Triple Choice Tuesday: Book’d Out

Triple-Choice-TuesdayWelcome Welcome to Triple Choice Tuesday. This is where I ask some of my favourite bloggers, writers and readers to share the names of three books that mean a lot to them. The idea is that it might raise the profile of certain books and introduce you to new titles, new authors and new bloggers.

 Today’s guest is Shelleyrae from Book’d Out.

Shelleyrae lives in rural Australia. She is a stay-at-home mother of four, aged six to 15, but she also does some freelance graphic design and teaches part time.

She reads mainly genre fiction from a fairly eclectic range. This year she is focusing on lots of women writers as part of her participation in the Australian Women Writers Challenge for 2012. And to say she is a voracious reader is putting it lightly — in late March she had read 65 books this year already!

You can follow her on Twitter @bookdout.

Without further ado, here are Shelleyrae’s Triple Choice Tuesday selections:

 

The_Magic_Faraway_Tree_1st_editionA favourite book: The Magic Faraway Tree and Wishing Chair series by Enid Blyton

It is a delight to see my youngest daughter devouring Enid Blyton, particularly The Magic Faraway Tree and Wishing Chair series, in the same way I did as a child.

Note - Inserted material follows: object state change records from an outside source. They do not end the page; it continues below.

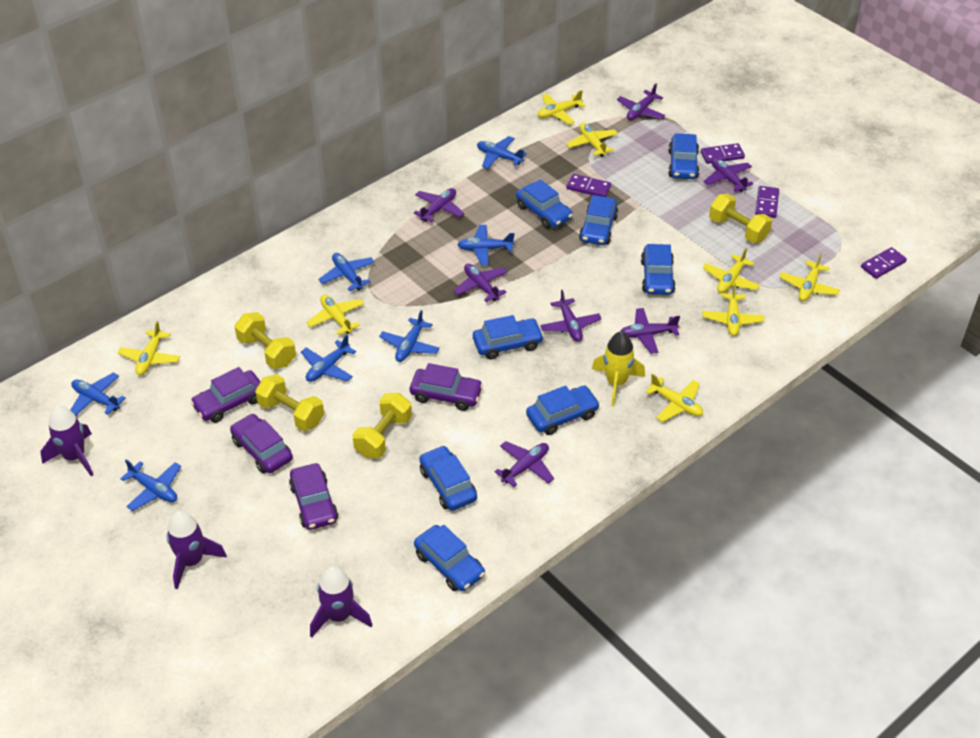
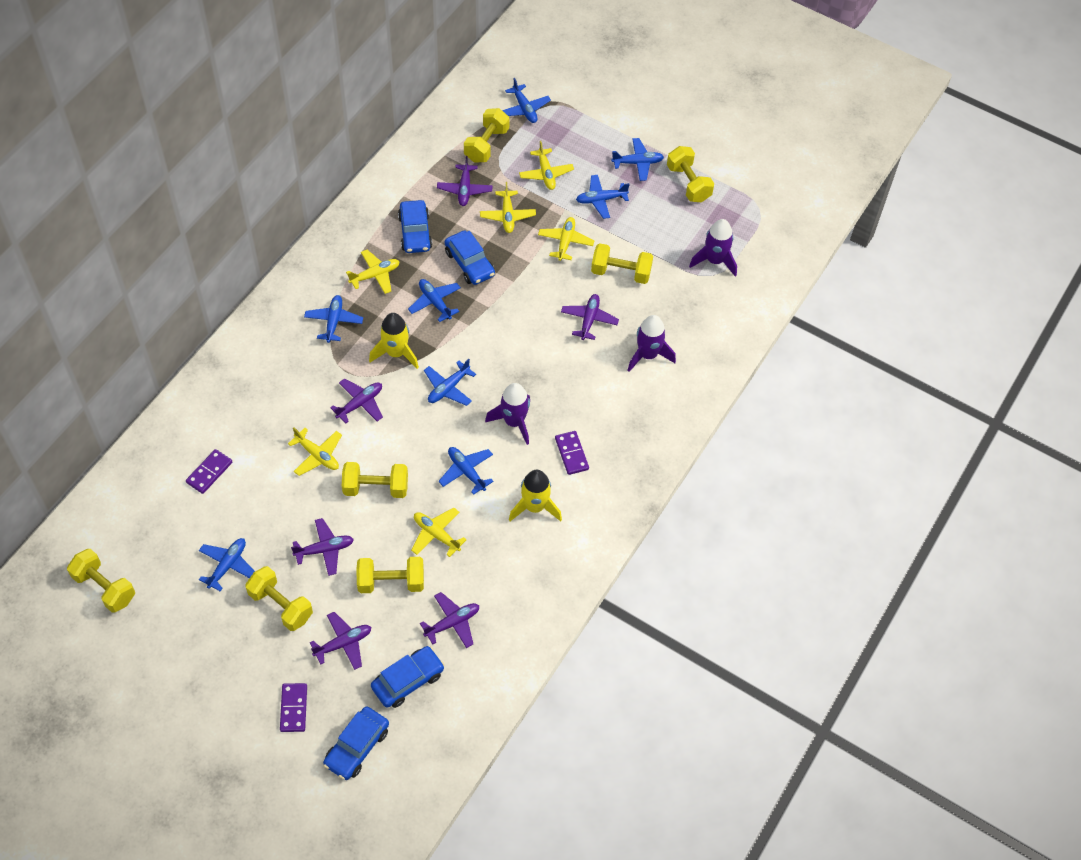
blue car: 8 -> 4
blue plane: 7 -> 8
purple car: 4 -> 0
purple domino: 4 -> 3
purple plane: 7 -> 6
yellow dumbbell: 4 -> 7
yellow plane: 8 -> 6
yellow rocket: 1 -> 2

When I handed her my precious 30-plus-year-old copy I thought it might be too old fashioned for her, but it seemed to capture her imagination and so I bought her the more recently released omnibus paperbacks. She read all 676 pages of The Magic Faraway Tree Omnibus in just under a month and is part way through The Wishing Tree Collection; she now also has the audio (read by Kate Winslet) which she listens to each night.

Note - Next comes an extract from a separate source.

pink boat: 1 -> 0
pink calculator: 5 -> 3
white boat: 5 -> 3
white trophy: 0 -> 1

I have such find memories of the stories and as I grew up, I also enjoyed Enid Blyton’s Famous Five, Secret Seven, Mallory Towers and St Clares series. Sadly, I have only a handful of them left on my shelf.

 

TwilightA book that changed your world: Twilight by Stephenie Meyer

If you are done rolling your eyes, I’ll tell you why I am choosing Twilight. I have always been a voracious reader, but it has been a very solitary passion.

Most of my friends and family read perhaps a half a dozen books a year, while I have read well over 200 books a year since I was a teenager. When I casually Googled for some information about the Twilight series for my teenage daughter, which I had bought for her in a vain attempt to get her to read, I was astonished to stumble upon the book blogging community. I spent the next few hours hopping from one blog to another, delighted to discover people as obsessed as I was with reading and talking about books, scribbling down titles and authors to look up at the library.

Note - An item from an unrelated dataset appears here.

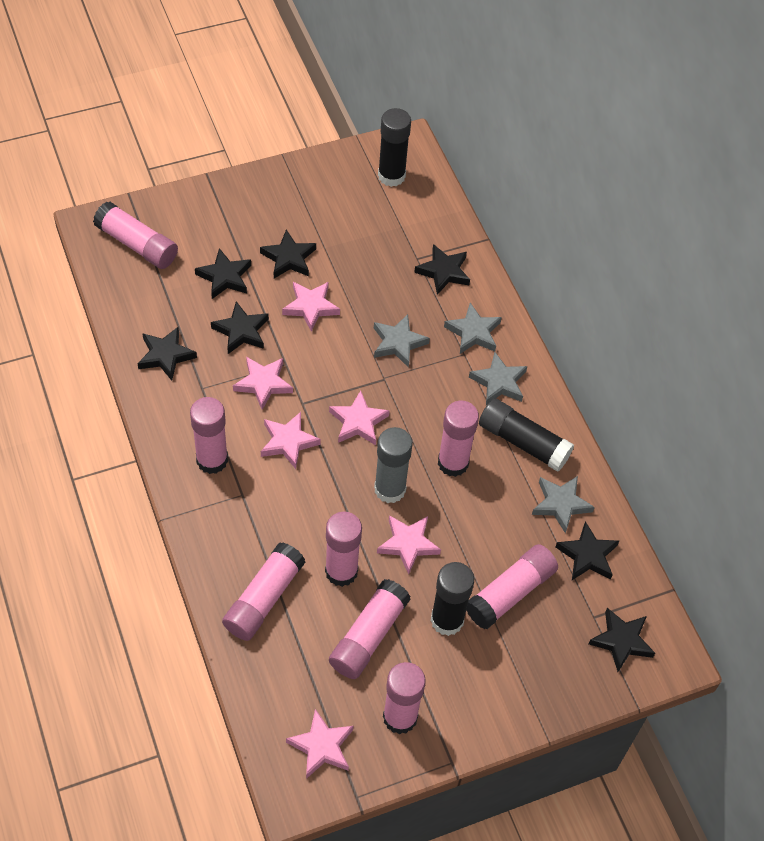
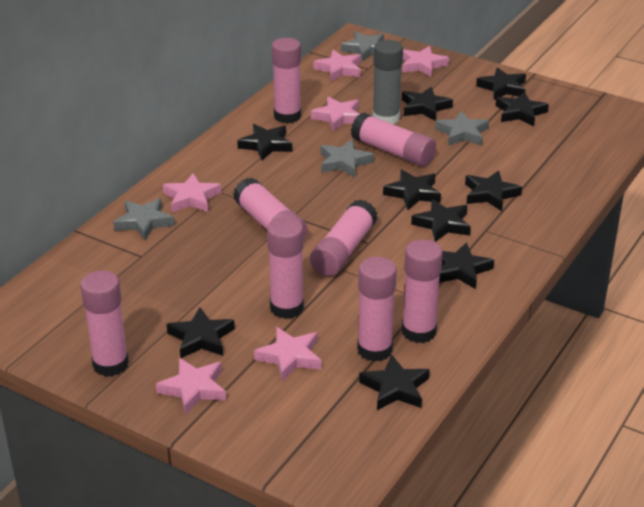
black glue stick: 3 -> 0
black star: 7 -> 10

It took me more than a year to build up the confidence to launch Book’d Out and the blog has changed my life. Not only can I now share my obsession with people who are actually interested, I have access to a much wider range of books, chat to authors, work with publishers and next year I plan to go back to school and get a second degree in Librarian Studies.

Oh, and my daughter never did read Twilight. I did though, and yes, I loved it!

 

Build UpA book that deserves a wider audience: The Build Up by Phillip Gwynne

I doubt anyone has even heard of this author outside of Australia, though he has won several awards for his young adult novels Deadly Unna? and The Swerve. I discovered this gem, published in 2008, at my local library. It is Gwynne’s first, and to date, only adult novel.

In Darwin, Australia’s Top End, the discovery of a body in a billabong might finally allow Detective ‘Dusty’ Buchanan to close her biggest case and put their main suspect behind bars. As the weather builds, another body is found, and then lost. Dusty is feeling the pressure from all sides. Which will break first — the case, the woman or the weather?

The plot is interesting, as are the characters, but what is truly commendable is Gwynne’s ability to evoke the mystique, the brutality, the vibrancy and isolation of the Top End. You can feel the atmospheric pressure of the Build Up (the period just before the tropical monsoon weather hits), as well as the pressure that Dusty is rebelling against. There are some wonderful descriptions and the writing style is both spare and yet evocative. The tone is distinctly Australian with references and slang that might be hard to translate for readers from elsewhere. It’s rare to find that genuine Australian flavour, too often novels — particularly in this genre — set in Australia don’t exploit the uniqueness of our country in favour of generic commercial appeal. Gwynne hasn’t compromised and it gives The Build Up impressive appeal.

Thanks, Shelleyrae, for taking part in my Triple Choice Tuesday!

At last! Someone names Enid Blyton in their favourite book slot. I grew up reading battered old hardcover editions of The Famous Five and the Secret Seven, which I inherited from my mother, but my favourite Enid Blyton book — aside from the Noddy series, which I adored — was The Children of Cherry Tree Farm, which I must have read a dozen times as a young girl.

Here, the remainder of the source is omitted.